Des Algériens font la queue pour des bouteilles de gaz, hiver 2012.

Une petite moitié des exportations algériennes d’hydrocarbures provient de la vente du gaz naturel et de ses sous-produits, le reste étant assuré par le pétrole brut et les produits raffinés. En 2014, dernière année pour laquelle les chiffres sont disponibles, la compagnie nationale Sonatrach a réalisé à l’exportation un chiffre d’affaires de 58,4 milliards de dollars. Pour 2015, les prévisions tablent sur un recul d’environ 45 % dû, bien sûr, à l’effondrement des cours qui frappe tous les pays exportateurs de brut mais aussi à une spécificité algérienne : la mévente de son gaz naturel, qu’il soit exporté par gazoduc sur le Maghreb et l’Europe ou liquéfié sous forme de GNL (gaz naturel liquéfié)1.
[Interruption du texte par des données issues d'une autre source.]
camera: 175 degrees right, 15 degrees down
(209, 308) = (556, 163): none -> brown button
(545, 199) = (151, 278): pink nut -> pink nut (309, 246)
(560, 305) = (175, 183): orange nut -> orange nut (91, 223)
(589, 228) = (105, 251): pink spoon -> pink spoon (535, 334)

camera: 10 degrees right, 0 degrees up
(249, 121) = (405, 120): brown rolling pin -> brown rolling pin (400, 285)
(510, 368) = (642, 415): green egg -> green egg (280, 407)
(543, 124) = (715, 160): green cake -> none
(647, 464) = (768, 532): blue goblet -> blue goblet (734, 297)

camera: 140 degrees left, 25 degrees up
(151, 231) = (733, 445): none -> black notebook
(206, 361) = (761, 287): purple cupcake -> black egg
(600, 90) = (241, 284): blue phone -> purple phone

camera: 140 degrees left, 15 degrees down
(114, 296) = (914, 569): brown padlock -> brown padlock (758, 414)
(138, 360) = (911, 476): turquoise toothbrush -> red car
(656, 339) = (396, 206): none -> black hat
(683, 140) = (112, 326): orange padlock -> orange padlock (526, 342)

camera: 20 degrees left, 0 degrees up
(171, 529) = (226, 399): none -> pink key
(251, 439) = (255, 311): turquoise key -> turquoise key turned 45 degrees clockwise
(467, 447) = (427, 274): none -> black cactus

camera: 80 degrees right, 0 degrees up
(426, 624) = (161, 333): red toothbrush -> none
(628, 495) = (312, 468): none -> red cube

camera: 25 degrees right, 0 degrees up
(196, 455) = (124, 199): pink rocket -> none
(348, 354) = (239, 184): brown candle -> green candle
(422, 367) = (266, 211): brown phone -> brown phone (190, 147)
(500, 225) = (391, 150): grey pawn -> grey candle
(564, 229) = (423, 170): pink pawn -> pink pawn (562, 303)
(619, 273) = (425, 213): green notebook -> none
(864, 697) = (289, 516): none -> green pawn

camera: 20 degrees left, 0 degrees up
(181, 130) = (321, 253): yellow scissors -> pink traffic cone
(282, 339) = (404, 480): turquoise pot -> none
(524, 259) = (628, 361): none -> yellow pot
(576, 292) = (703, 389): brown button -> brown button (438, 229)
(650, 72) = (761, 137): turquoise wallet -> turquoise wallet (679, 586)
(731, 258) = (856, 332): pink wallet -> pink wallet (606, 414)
Moins de production, moins de clients

Il y a dix ans, l’Algérie exportait plus de 64 milliards de m3 de gaz naturel ; en 2014, seulement 44 milliards. Alger a perdu sa seconde place d’exportateur de GNL pour être ravalée à la septième, loin derrière des nouveaux venus comme le Qatar, l’Australie, le Nigeria, l’Indonésie et la Malaisie. Sur le marché européen, qui est son marché « naturel » en raison de sa proximité, le recul est tout aussi spectaculaire. La Russie et la Norvège la devancent largement et en France, même Sonatrach — dont une filiale, la Camel, assura en 1964 la première exportation mondiale de GNL — n’a plus qu’une part de marché d’à peine plus de 10 %.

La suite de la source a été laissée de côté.